Do you miss it? About homesickness
The most common question I get here in Holland when people hear I’m from America (which usually just takes a sentence or two of my American-accented Dutch), is “Do you miss it?”
I’m never sure how to answer that. There are certainly times I miss it, like when the weather has been gray and rainy for weeks on end.
Or when I have to give a lecture in Dutch and spend three times as much time preparing it as if I could just speak English, and, even with all that preparation and practice, I still hear mangled Dutch emerging as I speak.
Or when a major appliance breaks down and I have to figure out a day, weeks from now, when I’ll be able to wait around from 12 to 5 for a repairman, since God forbid they should provide any service quickly or outside of business hours.
And I also miss some things in the US: proper New York bagels are high on the list. Shopping at Target and being able to buy basics like turtlenecks in colors that are not in style this year. Or quantity packs of underpants or socks. Or cinnamon chewing gum.
And I miss San Francisco sometimes: the beauty of that city, the neighborhood restaurants, the friendliness and diversity of its people. Earthquakes, though, I can do without.
But mostly my answer is “No, I don’t miss it. I like it here.”
I’ve talked about this question with lots of other expatriates, and I’ve come to the conclusion that many, perhaps most, other expats suffer more homesickness than I do because of one thing: their parents.
It comes down to this: people place their home where their parents are. Even if their parents have moved to Florida or a retirement home somewhere, they feel drawn back to see them. It’s not really homesickness, it’s parentsickness. It’s not about place, it’s about people.
So they visit. Most of my expatriate friends visit at least once a year, and, if their parents are nearer by – France or the UK, for example – they might visit four or five times a year. The last time I went back to the US was in 2009, and that was for a college reunion.
The difference between me and them is that my parents have both passed away. Without parents to give a location to that homesickness, I don’t feel such a powerful pull as the others feel.
I have two sisters in the US, one of whom I’m close to, but we chat on Skype now and then, and we get together when we can, often with years between. I don’t miss her because if I want to see her I can set up a Skype chat.
But I doubt that would work if my parents were still alive. When they were living in Connecticut and I was in San Francisco, I visited them every couple of months, even though I could perfectly well talk with them on the phone. I did talk with them on the phone a couple of times per week, but something about parents makes their children want to visit them in person, to be in the same room with them.
I’m free of that pull now. I don’t feel particularly happy about that, but it does give my expatriate life a different feel than other expatriates describe. They sometimes feel burdened by it: it’s expensive to keep visiting, and there are so many other parts of the world they’d like to visit, yet they don’t feel that they have the choice.
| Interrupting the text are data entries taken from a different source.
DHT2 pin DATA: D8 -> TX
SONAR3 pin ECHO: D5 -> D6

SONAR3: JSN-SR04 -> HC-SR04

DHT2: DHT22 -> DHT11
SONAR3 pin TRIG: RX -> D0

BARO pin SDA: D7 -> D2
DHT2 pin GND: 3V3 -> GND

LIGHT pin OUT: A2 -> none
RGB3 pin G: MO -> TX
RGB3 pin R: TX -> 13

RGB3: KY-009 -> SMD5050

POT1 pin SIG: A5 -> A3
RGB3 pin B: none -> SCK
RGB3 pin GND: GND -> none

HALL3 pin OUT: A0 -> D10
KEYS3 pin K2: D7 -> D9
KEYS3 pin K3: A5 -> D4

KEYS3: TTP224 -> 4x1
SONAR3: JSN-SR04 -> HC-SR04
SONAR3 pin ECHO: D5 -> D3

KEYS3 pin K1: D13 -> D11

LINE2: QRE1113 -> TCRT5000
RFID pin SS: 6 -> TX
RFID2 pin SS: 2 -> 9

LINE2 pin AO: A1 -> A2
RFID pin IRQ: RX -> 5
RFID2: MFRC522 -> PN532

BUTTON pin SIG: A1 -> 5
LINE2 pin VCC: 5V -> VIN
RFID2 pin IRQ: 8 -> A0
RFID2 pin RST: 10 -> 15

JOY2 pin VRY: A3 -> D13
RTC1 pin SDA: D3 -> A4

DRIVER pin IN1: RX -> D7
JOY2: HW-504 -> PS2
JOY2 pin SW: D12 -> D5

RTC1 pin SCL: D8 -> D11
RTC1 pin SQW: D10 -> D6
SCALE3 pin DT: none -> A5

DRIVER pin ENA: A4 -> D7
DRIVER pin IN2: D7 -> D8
My roots are moveable. My husband and I are planning to move away from Holland when he retires in ten years or so, but we won’t move back to the US. I suspect that when my children are grown and have set up their own homes, their homesickness will bring them to us, wherever we replant our roots, rather than back here, to this city. And that’s fine. I just hope it doesn’t become a burden on them.
If you’re an expatriate, let me know how you feel about this! Add a comment below.
Rachela, Good article. Last year I moved from WI to AZ within the US and for me that was huge. I had lived within 30 miles of where I was born all of my 51 years. The question you are asked, do you miss it, I have also heard over the last 8 months (yes, it hasn’t been even a year).
My parents have been gone for almost 30 years for Dad and 40 years for Mom so even people that talk about ‘going home’ I’ve never experienced.
The things I miss are the people, though most I keep up to date with, and certain type places that they don’t have here – coffee shops with good organic food and free wifi is top of my list.
Hmmm, Sue, that sounds like an idea for a new venture! To me, from this distance, there just isn’t much difference between WI and AZ, except for landscape. Is the culture so different? What are people referring to when they ask you if you miss it? Anyway, thanks for posting!
What you said is so true. We have moved around quite a bit in the US so I don’t know what it would be like oversees but I don’t go back to the places we lived unless there is family there. I am most homesick for the state I grew up in since it was so beautiful there but haven’t been back for over20 yrs. I go to where my mom is now.
Your mom moved, I presume? Florida? Where is home to you now: where you live, where you grew up, or where your mom is? Anyway, thanks for posting!
It’s funny, because even though my parents are still alive and I do miss them, I often feel a similar response. I don’t pine to be back there, I am where I want to be. The incredulous looks upon hearing this and where we’re from (also SF) are abundant: “Why would you leave CA and come to Germany by choice?!” But I’ve come to learn that it’s really all about perspective and what you want out of life.
You tapped into an important part of homesickness, at least for me – the expense. The cost of getting all the way back to west coast is a big part of why we haven’t been back in nearly two years. Why spend an entire year’s worth of travel funds on one trip back when we could go on countless trips around Europe? Driving to Paris or Milan is the same as getting down to L.A. or San Diego used to be. Explaining this to the people you care about ‘back home’ is tricky though. It makes for a tough balance the further and further your life gets from the people and places where you started.
Sure, there are things I miss, like Target and certain foods (oh, good burgers, Krispy Kreme and American pizza!) but we have fallen in love with our new home country and this is why we stay here. The longer we are away, the less of a pull I feel to go back.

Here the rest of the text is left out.